Members of the CBS have voluntarily agreed to manage their land in ways that preserves their beloved “baboon”. Because of community based efforts, there are currently 3,000 individual baboons living freely in the forests and buffer zones between people’s farms.
The managers of the sanctuary are villagers who understand their neighbors; much of the time is spent with school children and adults in interested villages. Part of their education includes basic farming and sustained land use techniques that eliminates the constant need to cut forest for new cornfields.
The Belize Exotic Adventures’ brochure states that ” The Black Howler Monkey Community is a unique conservation effort bringing together 8 villages to protect the population and habitat of Belize’s Black Howler Monkey.

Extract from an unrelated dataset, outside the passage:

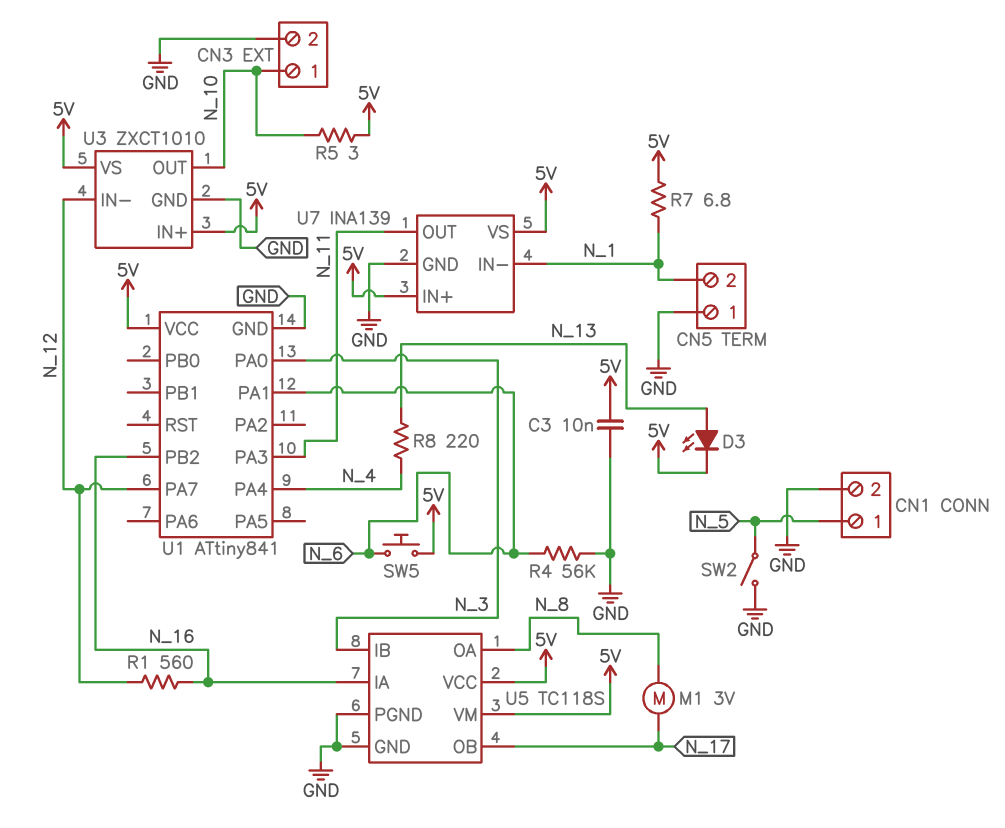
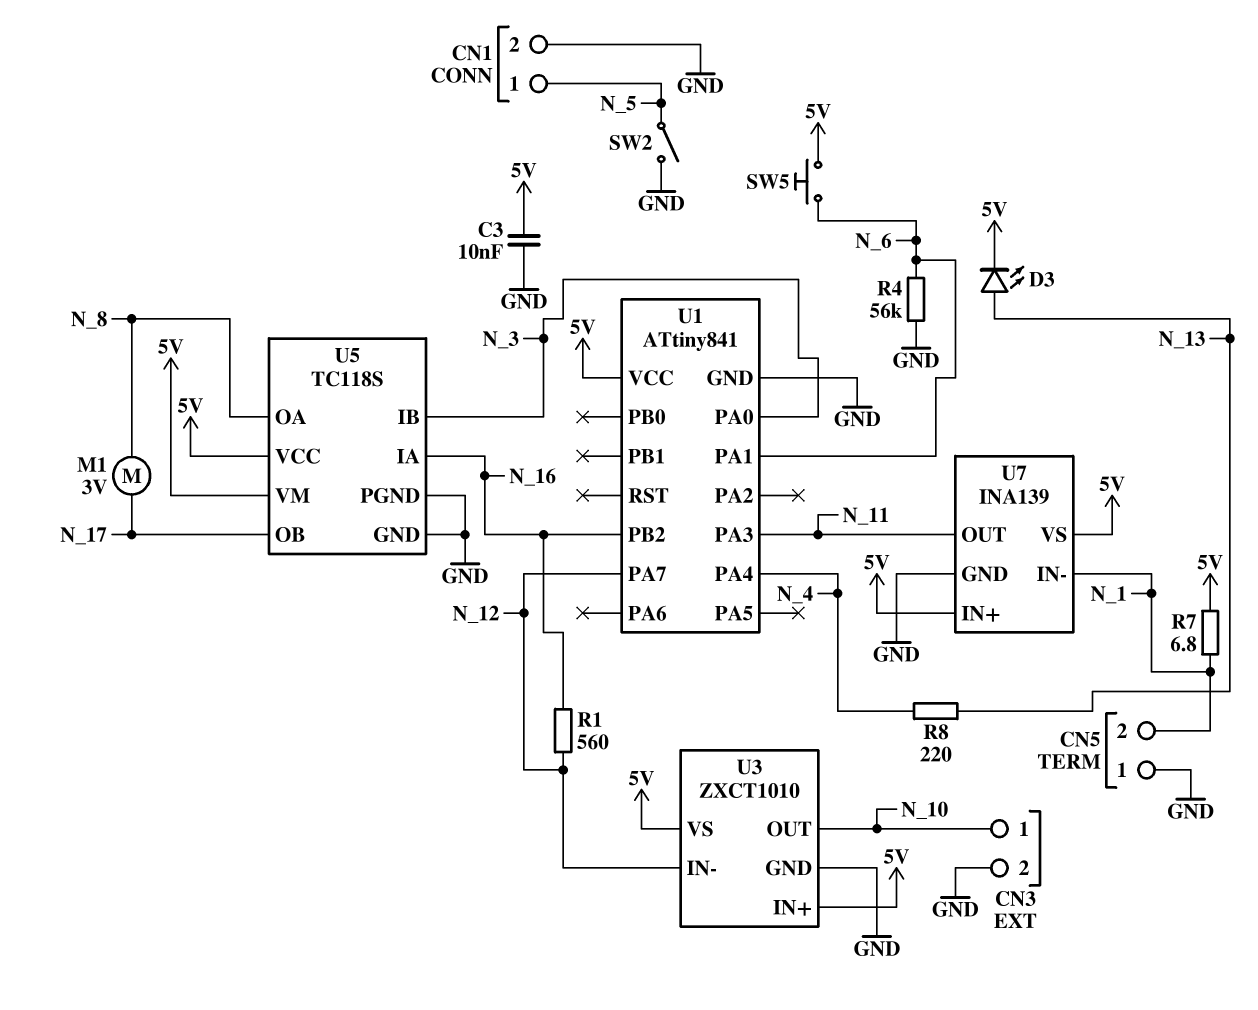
R5: 3 (5V, N_10) -> none

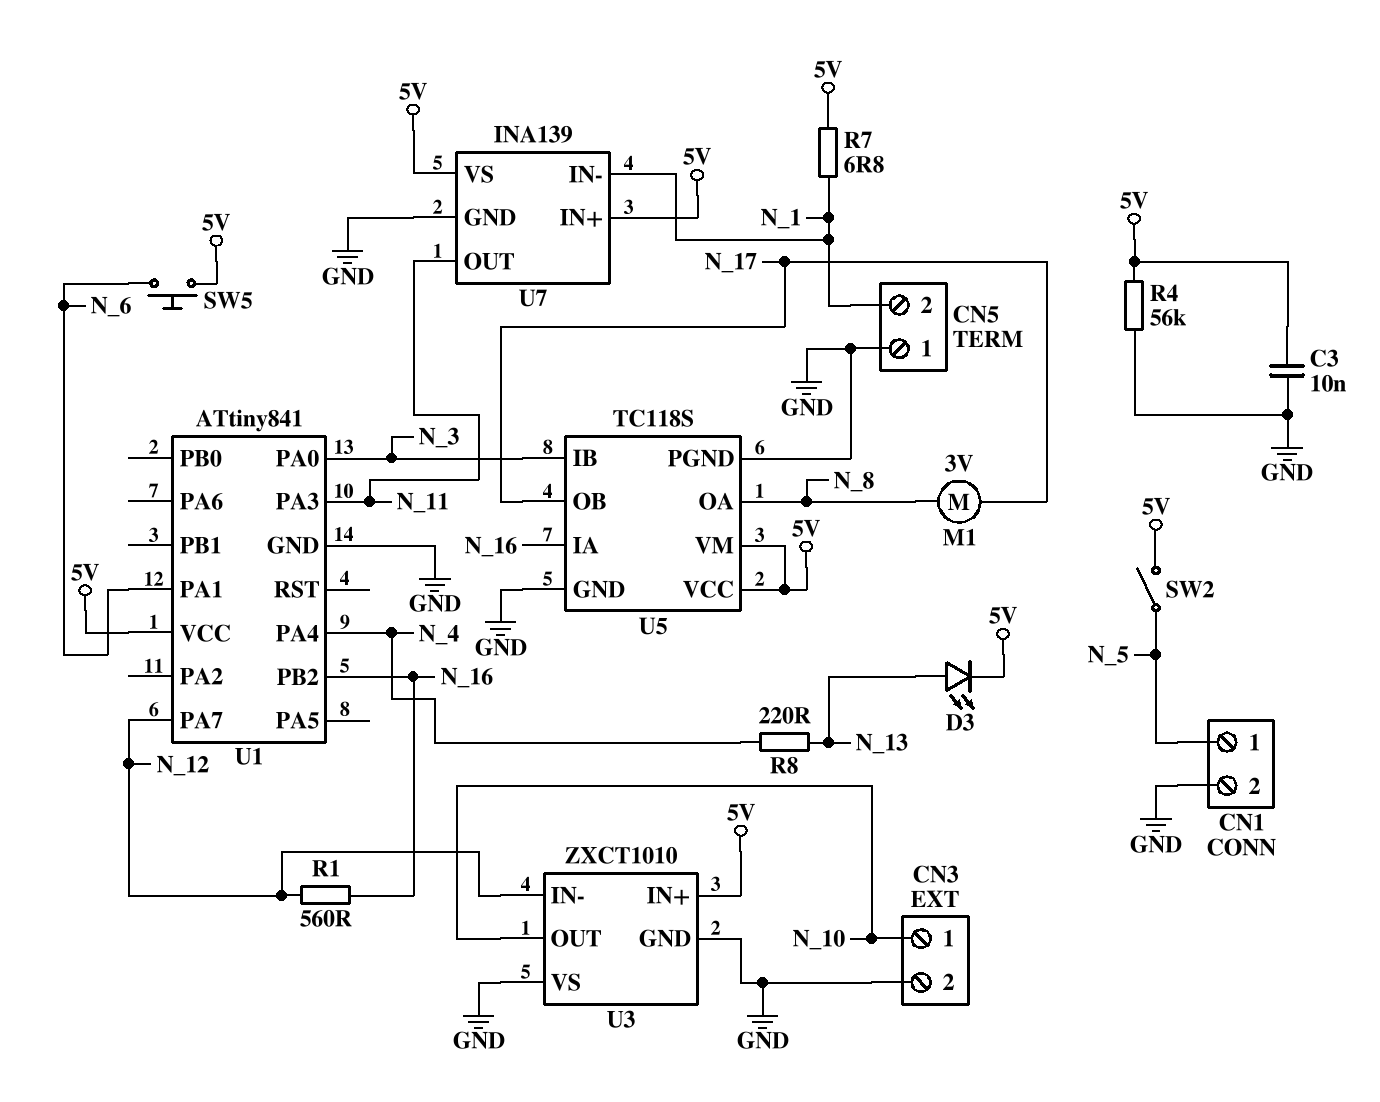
R4: 56k (GND, N_6) -> 56k (5V, GND)
SW2: switch (GND, N_5) -> switch (5V, N_5)
U3 pin VS: 5V -> GND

The sanctuary consists of approximately 20 square miles along the Belize River and embodies a combination of dense jungle, pasture, farmland, and small village life.”
The greatest threat to the monkeys, as one might expect, continues to be habitat disturbance due to agriculture, logging and hunting. The Sanctuary was established to help address this threat by showing landowners the benefits of preserving their lands for the monkeys.
According to the CBS website, “In addition to the numerous howler troops, an abundance of other life is found within the sanctuary. Nearly 200 bird species have been identified in the area, including colorful parrots, amazing hummingbirds, limpkin, manakins, even a toucan now and then. Other endangered species such as the hickatee river turtle also make the sanctuary their home. Morelet’s crocodiles are often seen in the area. Snakes such as boa constrictors and vipers can be found here. (Don’t worry; few snakes in the Sanctuary can pose a threat to humans!). In addition fox, anteaters, bats, iguanas, armadillos and many other species of mammals, reptiles and amphibians. Even cats such as jaguars, ocelots, puma, and jagarundi occur in the area of the Sanctuary.”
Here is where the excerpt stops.